The finale of the finale will then take place three days later under the title “Set Expanded: Moving the Museum” – an online symposium due to the pandemic, though this does not seem to dampen the enthusiasm of those involved. After all, the event is not a conclusion but a starting point, as lab.Bode has once again demonstrated that a strong and independent position for education practitioners can transform museums, says Teresa Darian of the KSB in her opening address. This position must be established even more firmly within existing structures, and lab.Bode serves as an important platform for voicing demands. Heike Kropff, Head of Education and Outreach at the Staatliche Museen zu Berlin, also calls for “more oomph” to strengthen outreach work in the long term.

A look at the UK should show how this could be achieved, where outreach work in museums already holds a different status – partly because the social responsibility of museums seems to be more widely accepted there than in Germany. Similarly, in British cultural institutions, questions such as: What is being collected? Whose history is being told – or has not been told properly so far? Or who is invited to participate in cultural activities? are considered highly relevant, as Richard Sandell and Suzanne MacLeod from the University of Leicester explain in their keynote address.

There, the two academics present a framework of six fundamental ideas for the social opening up of museums, which could also spark a museum revolution in Germany: from “Audiences first!” and “Museums are part of everyday life” through the importance of museum spatial design or “Sharing is power!” to “culture is political” and the social responsibility of museums to actively encourage progressive thinking.

Following the keynote and a light-hearted movement session with choreographer Patricia Woltmann, three sessions will feature various best-practice examples of how museums can be transformed. Each session will focus on a specific starting point: one session will explore what a diverse and anti-racist museum practice might look like, whilst another will use various examples to demonstrate what happens when there is space for workshops, collaborative projects and artistic work right at the heart of the museum. A third session focuses on the social opening up of museums: here, Marion Ackermann presents the ‘start-up’ of her Dresden State Art Collections, the Japanese Palace, where a multi-perspective, transcultural and free-of-charge approach is being taken to put visitors at the centre. For example, with the ‘museum of untold stories’, for which museum attendants were interviewed, among others; with the participatory Children’s Biennale; or with the exhibition ‘The Invention of the Future’, in the run-up to which teenagers and young adults were asked about their concerns, and whose answers then formed the basis of the exhibition.  Ackermann reports that the Japanese Palace, with its experiments in accessibility, is a crowd-puller, and that it also has a stimulating and liberating effect on the other, more conventional institutions of the SKD.  

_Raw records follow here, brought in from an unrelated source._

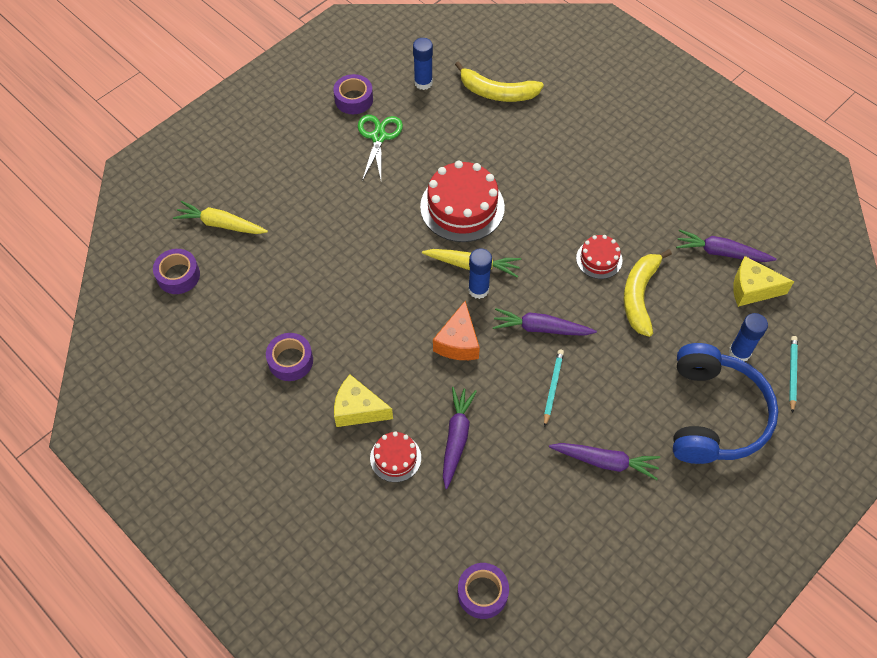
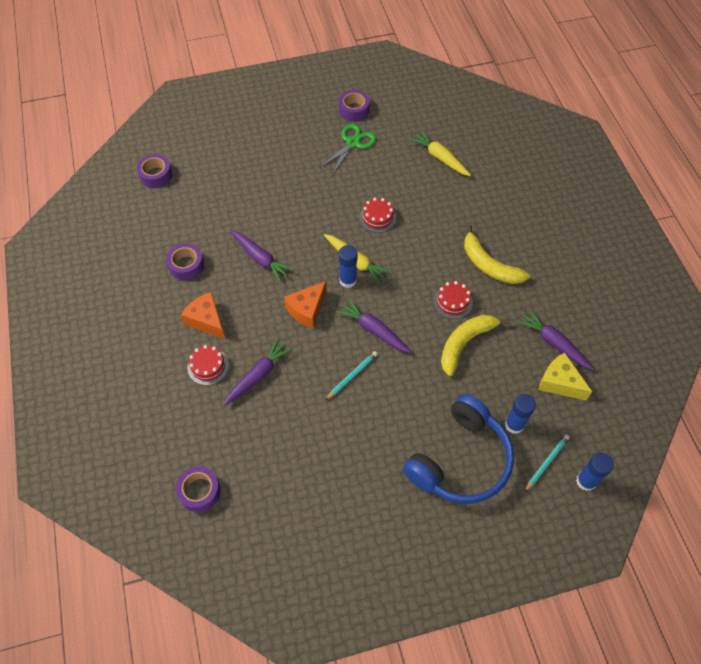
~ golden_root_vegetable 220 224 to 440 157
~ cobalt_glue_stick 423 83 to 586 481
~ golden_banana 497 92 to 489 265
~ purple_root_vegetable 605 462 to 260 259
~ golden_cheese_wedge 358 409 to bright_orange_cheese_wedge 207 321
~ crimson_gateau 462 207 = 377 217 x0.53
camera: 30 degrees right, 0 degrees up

Next up is Matthias Mühling from Munich’s Lenbachhaus, who, in the exhibition project “Group Dynamics”, has interrogated his own collection on the Blue Rider in a completely new, global and decolonising way. Finally, Stefanie Dathe from the Museum Ulm uses the platform nextmuseum.io to demonstrate how museums can explore the possibilities of digital space and thus become a new venue with new target audiences.

The afternoon session of the symposium then focuses in detail once again on lab.Bode: participants in the trainee programme look back over the last five years. And it is remarkable that the learning process worked both ways: not only did pupils gain new experiences in the museums, but the museum also learnt a great deal from the schools, according to the summary. The programme then moves on to the online workshops, where lab.Bode’s school projects are illustrated once more. What unites them all is that they have sought and found alternative, anti-discriminatory starting points for new narratives and, consequently, forward-looking educational work.